Because it means talking about many failures.

And I’m just thinking about personal things: not even mentioning the political or healthcare landscape.

Achievements and things learned are small, but still noteworthy and I’m proud for trying my best.

This “2020 in review” will be in form of a retrospective, namely the 4 questions retrospective".

What went well?

Blogging

This was the year of blogging..

Managed to write 87 blog posts (avg 1 every 4 days) about Programming, Node.js, Privacy, Raspberry Pi and IoT, Marketing and more.

Improved my SEO a bit, coming from 2.5k visitors a month to 4-5k visitors now.

Brought back ads, ethical ones though. This helps me get 5-15$ a month to “cover costs” symbolically.

Namely ethicalads.io. No affiliation here, just like their mission and implementation.

Newsletter

In 8 months I managed to grow my newsletter from 0 to almost 100 subscribers.

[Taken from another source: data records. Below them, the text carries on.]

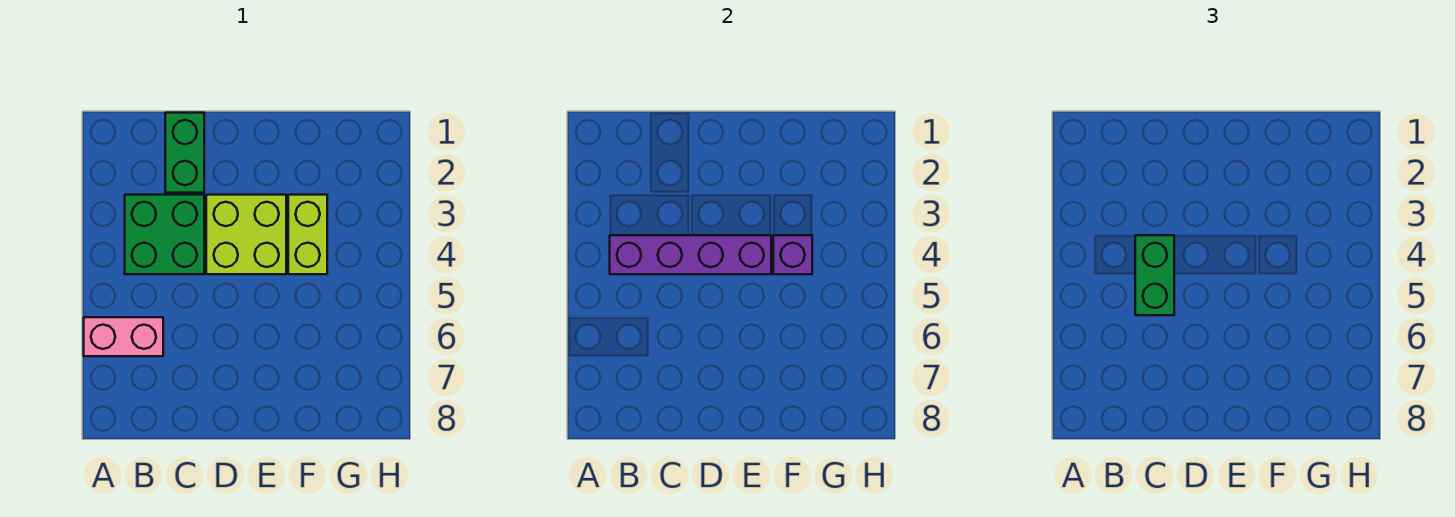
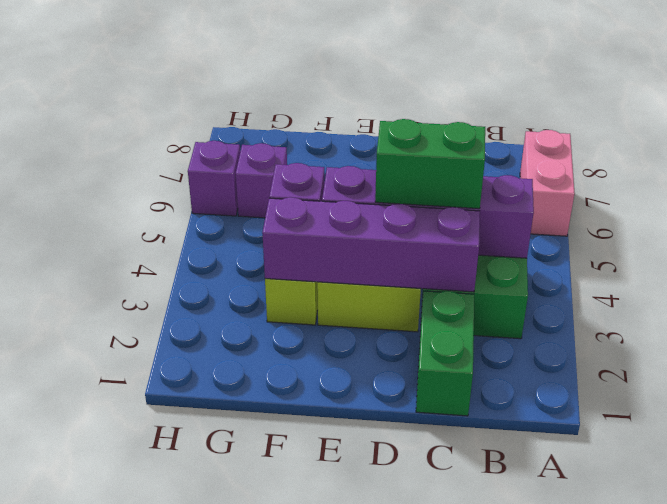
pink brick A6:B6 level 1 -> pink brick A6:A7 level 1
none -> purple brick C3:F3 level 2
green brick C4:C5 level 3 -> green brick C4:D4 level 3
none -> purple brick G6 level 1
none -> purple brick H6 level 1

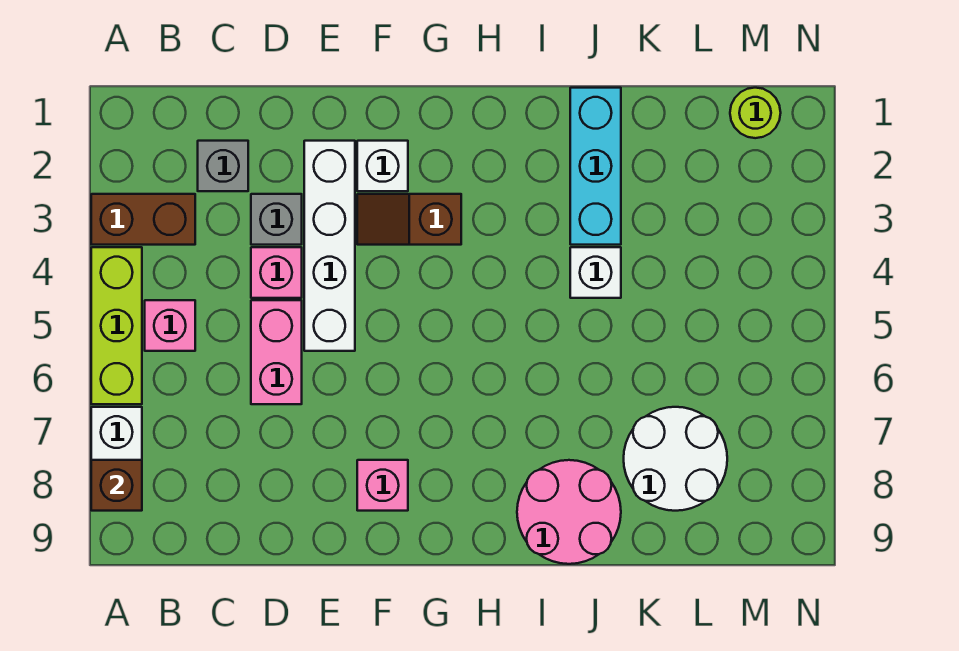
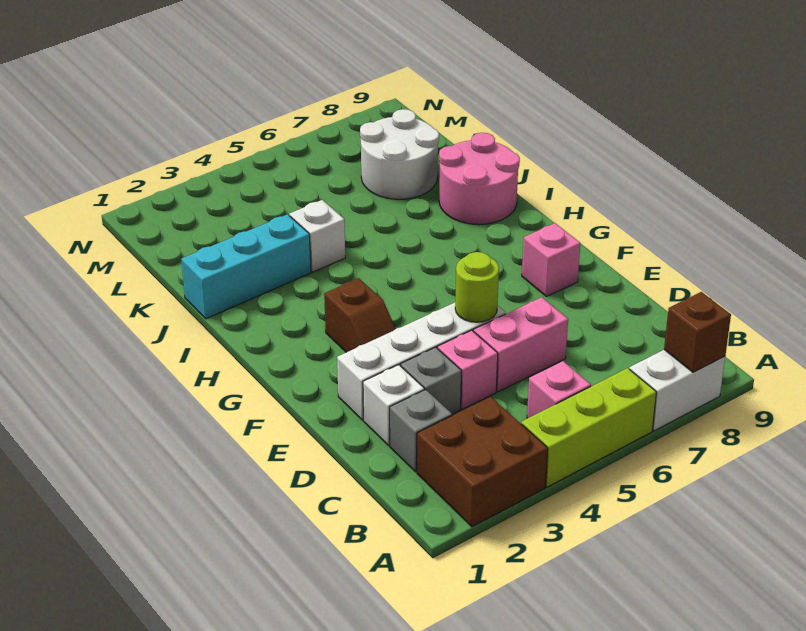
brown brick A3:B3 level 1 -> brown brick A2:B3 level 1
white brick F2 level 1 -> white brick D2 level 1
lime round brick M1 level 1 -> lime round brick E5 level 2

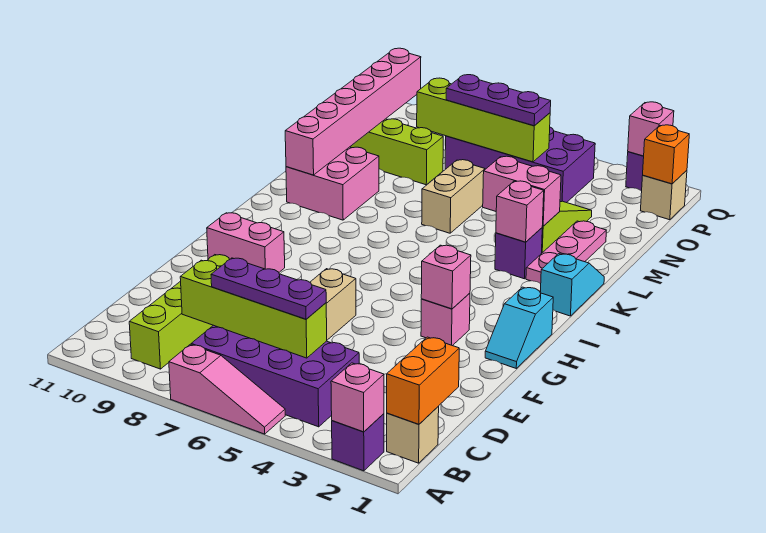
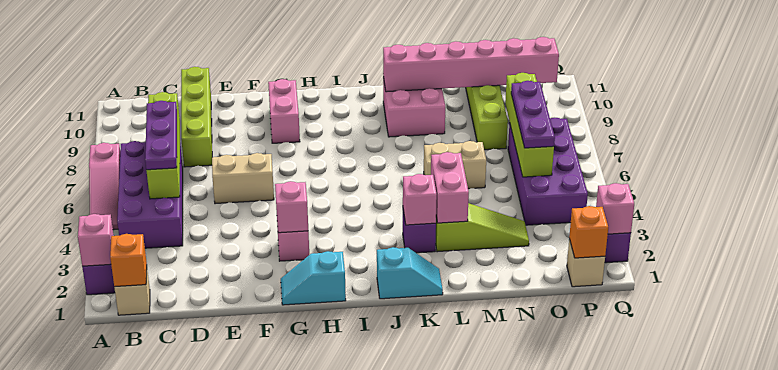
orange brick B1:C1 level 2 -> orange brick B1 level 2
lime brick B9:E9 level 1 -> lime brick D8:D11 level 1
pink plate K2:M2 level 1 -> none

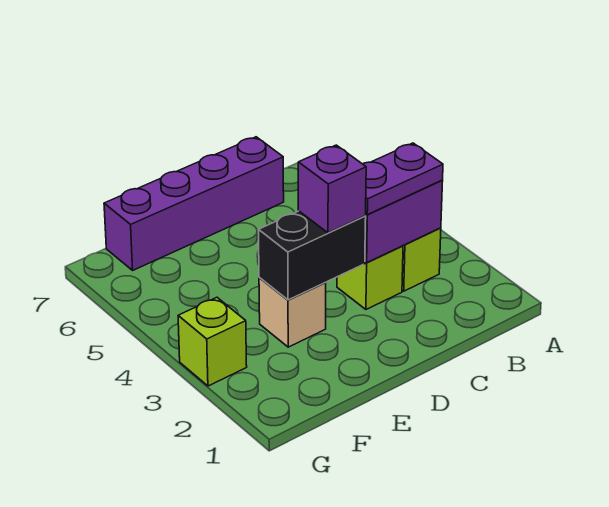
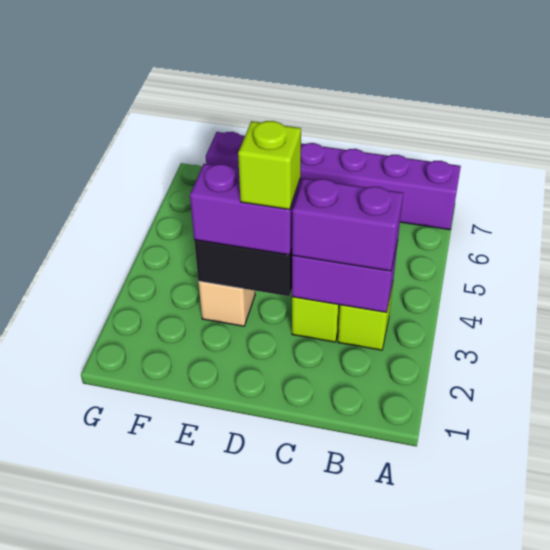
purple plate B3:C3 level 3 -> purple brick B3:C3 level 3
purple brick C7:F7 level 1 -> purple brick A7:F7 level 1
purple brick D3 level 3 -> purple brick D3:E3 level 3
lime brick G3 level 1 -> lime brick D3 level 4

By having a form on this very website in the articles people found through search engines, HackerNews/Twitter/Reddit.

Sent out 7 issues of my newsletter.

Learning

Learned a ton about Testing, Refactoring, Node.js, MongoDB, even Python and Elixir.

Oh, also Darklang was a fun one.

Improved my Ansible skills and tried to understand better what Machine Learning is about.

At the end of the year I learned about Python notebooks, visualizations in D3 while learning about data visualizations and statistics.

Content Marketing, Marketing in general, Landing pages and SEO are proud improvements for this year.

Free time

At the end of July I left my job.

To enjoy my time, for 6 - 12 months or so.

At the time of writing I’ve been doing my own thing for 5 months and wouldn’t go back.

DIY and wood working

In the past months I made a number of creations with wood and electronics: from a hidden camera, to a wireless charging phone stand, to a cigarette dispenser.

I see it as a very relaxing and slow build phase, contrary to programming where everything is super fast and “needs” to be immediate and done yesterday.

I think it helped me gain a different perspective on the “speed of living” / hectic we impose ourselves in our lifes.

Crypto

Bitcoin. One word. Nothing more.

What didn’t go so well?

Projects

Oh dear. The shitstorm started in February, when I shut down pomodoro.cc.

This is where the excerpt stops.